Sharing stories of veterans, military personnel, and their families

By Gordon Lambie, Local Journalism Initiative
Sharing stories of veterans, military personnel, and their families
The cast of Project Monarques’s Sherbrooke Premiere. Back row: Ann-Catherine Choquette, Albert Kwan. Front row: Étienne D’Anjou, Sébastien Rajotte, Emmanuelle Laroche (Photo : Gordon Lambie)

Next Tuesday night, Nov. 8, the Théâtre des Petites Lanternes will hold the premiere performance of its Project Monarques, a theatrical exploration of the operational stress injuries and post-traumatic stress lived by Canadian veterans, military personnel, and their families. As has been the case with projects by the Sherbrooke-based theatre company in the past, the play has been built around real-life accounts gathered from people across Canada over the last several years.
Angèle Séguin, co-author of the final script, explained that the idea for this project came directly from a group of veterans and military families looking for a way to express the challenges that go along with post-traumatic stress and military service.

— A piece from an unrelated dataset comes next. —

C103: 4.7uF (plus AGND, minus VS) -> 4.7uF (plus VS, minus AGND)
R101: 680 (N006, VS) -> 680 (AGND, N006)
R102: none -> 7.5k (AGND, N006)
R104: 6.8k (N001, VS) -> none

Project Monarques, named with the long and perilous annual journey of the monarch butterfly in mind, is built around the theatre company’s signature creative method, “the great harvest of words.” In this process, people in the affected community are invited to attend writing workshops where they fill out an anonymous notebook with their thoughts and reflections on the subject matter at hand. In the past, the technique has been used to create stories using the words and experiences of the survivors of the Lac-Mégantic rail disaster as well as with communities in Haiti and the Democratic Republic of the Congo.

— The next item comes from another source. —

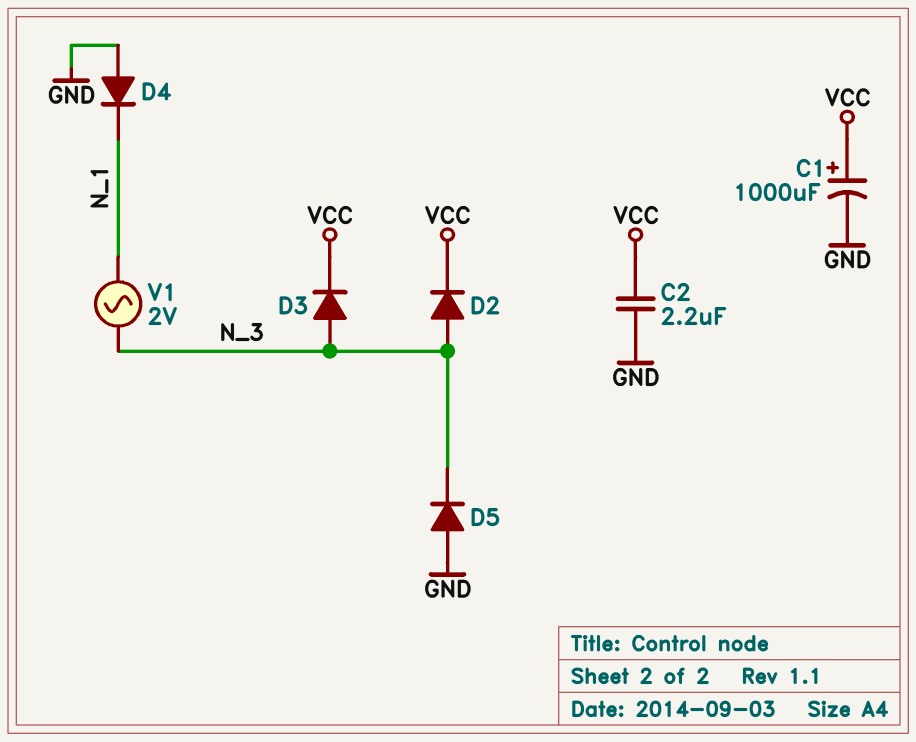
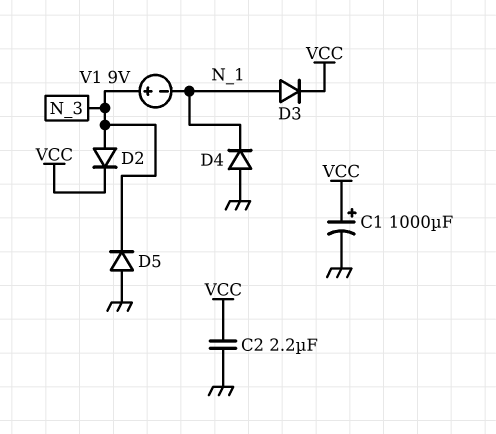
D3: diode (A N_3, K VCC) -> diode (A N_1, K VCC)
V1: AC 2V (N_1, N_3) -> 9V (plus N_3, minus N_1)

In the case of this project, workshops were held in French and in English in communities and on military bases across Canada, and then later through videoconference when the COVID-19 pandemic prevented face-to-face interaction.
“The process of the great harvest, where we use notebooks, worked very well for unlocking that process and allowing people to be honest and frank about what they have experienced,” Séguin said. “When people gave us their notebooks, there was this sense of liberation, and it gave me a great sense of responsibility.”